## Caption Preprocessing

### Word Embedding

In [1]:
from caption_utils import *

  from ._conv import register_converters as _register_converters
Using TensorFlow backend.
  return f(*args, **kwds)


In [2]:
train_fns_list, dev_fns_list, test_fns_list = load_split_lists()

train_captions_raw, dev_captions_raw, test_captions_raw = get_caption_split()
vocab = create_vocab(train_captions_raw)
token2idx, idx2token = vocab_to_index(vocab)     
captions_data = (train_captions_raw.copy(), dev_captions_raw.copy(), test_captions_raw.copy())
train_captions, dev_captions, test_captions = process_captions(captions_data, token2idx)
print(len(vocab))

2531


In [3]:
assert(len(idx2token) == len(vocab) == len(token2idx))

### One hot encode

In [4]:
from keras.utils import to_categorical

def one_hot_encode(caption_dictionary):
    captions_dict = {}
    for filename in caption_dictionary:
        captions_dict[filename] = []
        for caption in caption_dictionary[filename]:
            encoded = to_categorical(caption, num_classes=len(vocab))
            captions_dict[filename].append(encoded)
    return captions_dict

In [5]:
train_captions_onehot = one_hot_encode(train_captions)
dev_captions_onehot = one_hot_encode(dev_captions)
test_captions_onehot = one_hot_encode(test_captions)

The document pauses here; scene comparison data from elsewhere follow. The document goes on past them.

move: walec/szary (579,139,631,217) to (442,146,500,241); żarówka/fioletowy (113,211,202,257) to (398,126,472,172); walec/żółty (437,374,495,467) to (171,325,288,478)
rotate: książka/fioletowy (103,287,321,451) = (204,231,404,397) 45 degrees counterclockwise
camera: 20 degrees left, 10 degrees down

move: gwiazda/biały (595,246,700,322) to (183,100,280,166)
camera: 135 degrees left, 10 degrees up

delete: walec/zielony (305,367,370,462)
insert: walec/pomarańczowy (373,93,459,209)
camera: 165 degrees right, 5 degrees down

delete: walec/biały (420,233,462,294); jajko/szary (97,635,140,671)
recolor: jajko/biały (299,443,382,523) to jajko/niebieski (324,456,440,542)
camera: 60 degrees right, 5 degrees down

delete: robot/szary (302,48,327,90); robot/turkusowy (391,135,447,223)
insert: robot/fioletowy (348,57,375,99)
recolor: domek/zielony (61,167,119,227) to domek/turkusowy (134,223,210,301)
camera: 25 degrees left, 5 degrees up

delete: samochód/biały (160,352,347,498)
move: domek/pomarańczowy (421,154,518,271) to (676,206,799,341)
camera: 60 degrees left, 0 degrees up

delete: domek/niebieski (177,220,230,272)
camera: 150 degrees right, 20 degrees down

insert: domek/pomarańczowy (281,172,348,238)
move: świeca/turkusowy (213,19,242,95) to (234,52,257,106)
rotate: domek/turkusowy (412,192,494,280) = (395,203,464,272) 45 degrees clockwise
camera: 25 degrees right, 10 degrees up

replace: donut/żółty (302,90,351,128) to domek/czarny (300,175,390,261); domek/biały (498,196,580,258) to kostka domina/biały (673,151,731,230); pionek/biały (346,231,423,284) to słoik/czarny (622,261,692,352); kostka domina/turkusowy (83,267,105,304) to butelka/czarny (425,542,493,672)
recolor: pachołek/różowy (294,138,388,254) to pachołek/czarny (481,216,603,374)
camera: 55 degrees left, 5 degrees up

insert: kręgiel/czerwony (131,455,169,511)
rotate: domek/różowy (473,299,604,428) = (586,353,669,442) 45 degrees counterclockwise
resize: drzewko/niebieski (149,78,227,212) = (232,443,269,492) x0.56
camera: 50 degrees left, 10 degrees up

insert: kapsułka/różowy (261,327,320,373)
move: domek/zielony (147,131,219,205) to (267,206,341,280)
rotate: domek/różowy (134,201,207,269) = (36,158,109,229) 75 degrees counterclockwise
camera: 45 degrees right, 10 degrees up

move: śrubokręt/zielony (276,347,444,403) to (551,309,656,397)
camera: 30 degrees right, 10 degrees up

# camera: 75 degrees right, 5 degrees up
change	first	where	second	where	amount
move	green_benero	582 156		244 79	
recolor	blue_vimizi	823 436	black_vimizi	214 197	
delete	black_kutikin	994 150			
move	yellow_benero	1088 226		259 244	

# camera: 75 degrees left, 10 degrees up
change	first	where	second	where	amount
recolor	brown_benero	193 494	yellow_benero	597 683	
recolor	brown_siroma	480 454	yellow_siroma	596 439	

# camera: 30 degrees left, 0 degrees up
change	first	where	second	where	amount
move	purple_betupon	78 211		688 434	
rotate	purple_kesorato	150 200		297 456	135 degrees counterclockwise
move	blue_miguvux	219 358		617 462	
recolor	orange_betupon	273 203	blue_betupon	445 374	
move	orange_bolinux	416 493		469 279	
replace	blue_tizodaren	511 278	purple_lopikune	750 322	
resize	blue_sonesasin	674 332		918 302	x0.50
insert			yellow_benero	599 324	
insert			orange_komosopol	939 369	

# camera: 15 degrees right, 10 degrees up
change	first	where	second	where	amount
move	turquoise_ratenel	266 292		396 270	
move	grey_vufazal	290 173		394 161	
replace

Change the shape of result of one hot encoded vectors

In [6]:
caption_lengths = []
for filename in train_captions.keys():
    for caption in train_captions[filename]:
        caption_lengths.append(len(caption))
for filename in dev_captions.keys():
    for caption in dev_captions[filename]:
        caption_lengths.append(len(caption))        
for filename in test_captions.keys():
    for caption in test_captions[filename]:
        caption_lengths.append(len(caption))

max_words_in_sentence = max(caption_lengths)

print("There are {} number of captions in total.".format(len(caption_lengths)))
print("The maximum words in a sentence is {}".format(max_words_in_sentence))

There are 40000 number of captions in total.
The maximum words in a sentence is 37


## 1. Training captions

In [7]:
num_words = len(vocab)
num_captions_per_image = 5 # 5 stands for number of captions per image
total_captions = len(train_captions) * num_captions_per_image 
print("There are {} distinct words in captions".format(num_words))
print("Thera are {} captions in training set".format(total_captions))

train_captions_onehot_processed = np.zeros((total_captions, max_words_in_sentence, num_words)).astype(bool)
print(train_captions_onehot_processed.shape)

for i, filename in enumerate(train_fns_list):
    for j, caption in enumerate(train_captions_onehot[filename]):
        for k, onehot in enumerate(caption):
            train_captions_onehot_processed[i*num_captions_per_image + j][k] = onehot
            
# Checking if train_captions_onehot_processed is correctly implemented
# Checking if number of words are identical per caption
Check_word_lengths = []
for i in range(len(train_captions)):
    for j in range(num_captions_per_image):
        Check_word_lengths.append(train_captions_onehot_processed[i*num_captions_per_image + j].sum() == len(train_captions[train_fns_list[i]][j]))

assert(sum(Check_word_lengths) == total_captions)

There are 2531 distinct words in captions
Thera are 30000 captions in training set
(30000, 37, 2531)


## 2. Validation captions

In [8]:
num_words = len(vocab)
num_captions_per_image = 5 # 5 stands for number of captions per image
total_captions = len(dev_captions) * num_captions_per_image 
print("There are {} distinct words in captions".format(num_words))
print("Thera are {} captions in validation set".format(total_captions))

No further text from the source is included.